Together with my colleagues at the Mental Health Commission of Canada, the Public Health Agency of Canada, and CIHR's Institute of Neurosciences, Mental Health and Addiction, we will be holding a full-day meeting of more than 40 leading Canadian experts on suicide and its prevention next month in Montreal to begin the process of establishing a new set of Canadian strategic research priorities for suicide prevention. This meeting builds on the successes of a meeting in 2003, with support from the federal government, and aims to benefit from what we've learned over the past decade and focus on where we need to go in coming years. I'm very optimistic about this meeting and aware that, in order to succeed, we need to move beyond setting priorities to implementing them.
In closing, I thank you for your attention and respectfully request your support for three initiatives that can help enhance suicide prevention in Canada.
Briefly, the first is dedicated research funding for suicide prevention. There's great potential value in creating a national suicide prevention research portfolio with dedicated funds for operating and knowledge translation grants, career support for trainees, postdoctoral fellows, new investigators through mid- and senior-career individuals, CIHR or Canada research chairs in suicide prevention, and a national centre of excellence in suicide prevention. Funds could be shared among various government agencies and other funders.
The second is the Canadian suicide prevention research network. For our network to develop and succeed, it too requires dedicated support. We're making great progress in beginning the process of setting strategic research priorities, but this could not have been achieved without the invaluable assistance and support of government agencies; and we have farther to go.
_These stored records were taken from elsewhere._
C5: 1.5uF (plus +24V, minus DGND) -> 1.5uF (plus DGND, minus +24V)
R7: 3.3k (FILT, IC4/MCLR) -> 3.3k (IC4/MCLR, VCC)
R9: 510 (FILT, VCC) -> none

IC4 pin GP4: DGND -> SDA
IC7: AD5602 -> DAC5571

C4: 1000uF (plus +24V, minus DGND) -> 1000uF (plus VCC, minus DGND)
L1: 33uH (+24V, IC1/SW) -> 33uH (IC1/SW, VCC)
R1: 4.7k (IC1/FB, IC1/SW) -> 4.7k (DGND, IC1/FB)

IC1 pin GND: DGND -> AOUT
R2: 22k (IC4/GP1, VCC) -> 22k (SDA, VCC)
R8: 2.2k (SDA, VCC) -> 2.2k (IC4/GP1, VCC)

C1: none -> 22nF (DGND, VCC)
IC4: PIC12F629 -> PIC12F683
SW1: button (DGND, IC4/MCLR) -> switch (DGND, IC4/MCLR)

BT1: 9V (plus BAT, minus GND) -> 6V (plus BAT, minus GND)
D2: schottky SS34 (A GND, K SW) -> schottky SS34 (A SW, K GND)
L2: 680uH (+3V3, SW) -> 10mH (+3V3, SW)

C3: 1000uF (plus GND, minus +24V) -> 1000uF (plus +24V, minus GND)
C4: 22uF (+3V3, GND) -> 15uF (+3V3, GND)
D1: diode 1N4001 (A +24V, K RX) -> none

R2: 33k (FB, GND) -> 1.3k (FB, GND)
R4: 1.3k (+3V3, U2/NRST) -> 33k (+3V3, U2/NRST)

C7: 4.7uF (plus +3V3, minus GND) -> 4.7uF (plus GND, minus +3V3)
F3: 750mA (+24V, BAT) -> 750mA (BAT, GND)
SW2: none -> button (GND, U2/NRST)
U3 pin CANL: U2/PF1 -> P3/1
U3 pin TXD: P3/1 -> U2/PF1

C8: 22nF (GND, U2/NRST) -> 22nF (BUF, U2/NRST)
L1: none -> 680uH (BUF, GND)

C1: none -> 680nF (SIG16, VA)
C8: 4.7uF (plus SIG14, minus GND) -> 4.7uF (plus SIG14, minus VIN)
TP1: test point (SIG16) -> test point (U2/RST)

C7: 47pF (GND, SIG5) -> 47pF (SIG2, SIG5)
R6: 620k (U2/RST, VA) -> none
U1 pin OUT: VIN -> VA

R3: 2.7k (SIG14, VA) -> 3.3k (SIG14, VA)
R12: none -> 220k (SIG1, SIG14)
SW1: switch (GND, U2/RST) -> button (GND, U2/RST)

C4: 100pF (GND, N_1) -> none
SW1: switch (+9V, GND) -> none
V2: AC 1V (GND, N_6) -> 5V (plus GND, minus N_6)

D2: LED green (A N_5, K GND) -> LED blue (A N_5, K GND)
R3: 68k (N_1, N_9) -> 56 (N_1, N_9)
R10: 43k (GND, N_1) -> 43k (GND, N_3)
Third is access to psychological services for all Canadians. This week The Globe and Mail published a series of articles calling for increased access to mental health services, including psychological services. I find the movement towards personalized medicine compelling in arguing for the need to tailor medical interventions to individual characteristics. Yet it's nothing new, in that mental health providers have been doing this for years. Psychologists engage in truly personalized health care, providing in-depth individual assessment, treatment planning, implementation, and evaluation; taking into consideration clients' personal and family histories, development, and functioning.
Ideally, all three initiatives would work in concert, establishing a network of researchers, identifying key research priorities, and providing the necessary support to conduct and disseminate innovative and effective research with strong health implications to be implemented in health care services. For instance, research is promising regarding the role of psychotherapy in reducing suicide thoughts and behaviour. Psychotherapy, I feel, is necessary for many if not most individuals at risk for suicide, yet many Canadians cannot afford it.
I thank you very much for your attention.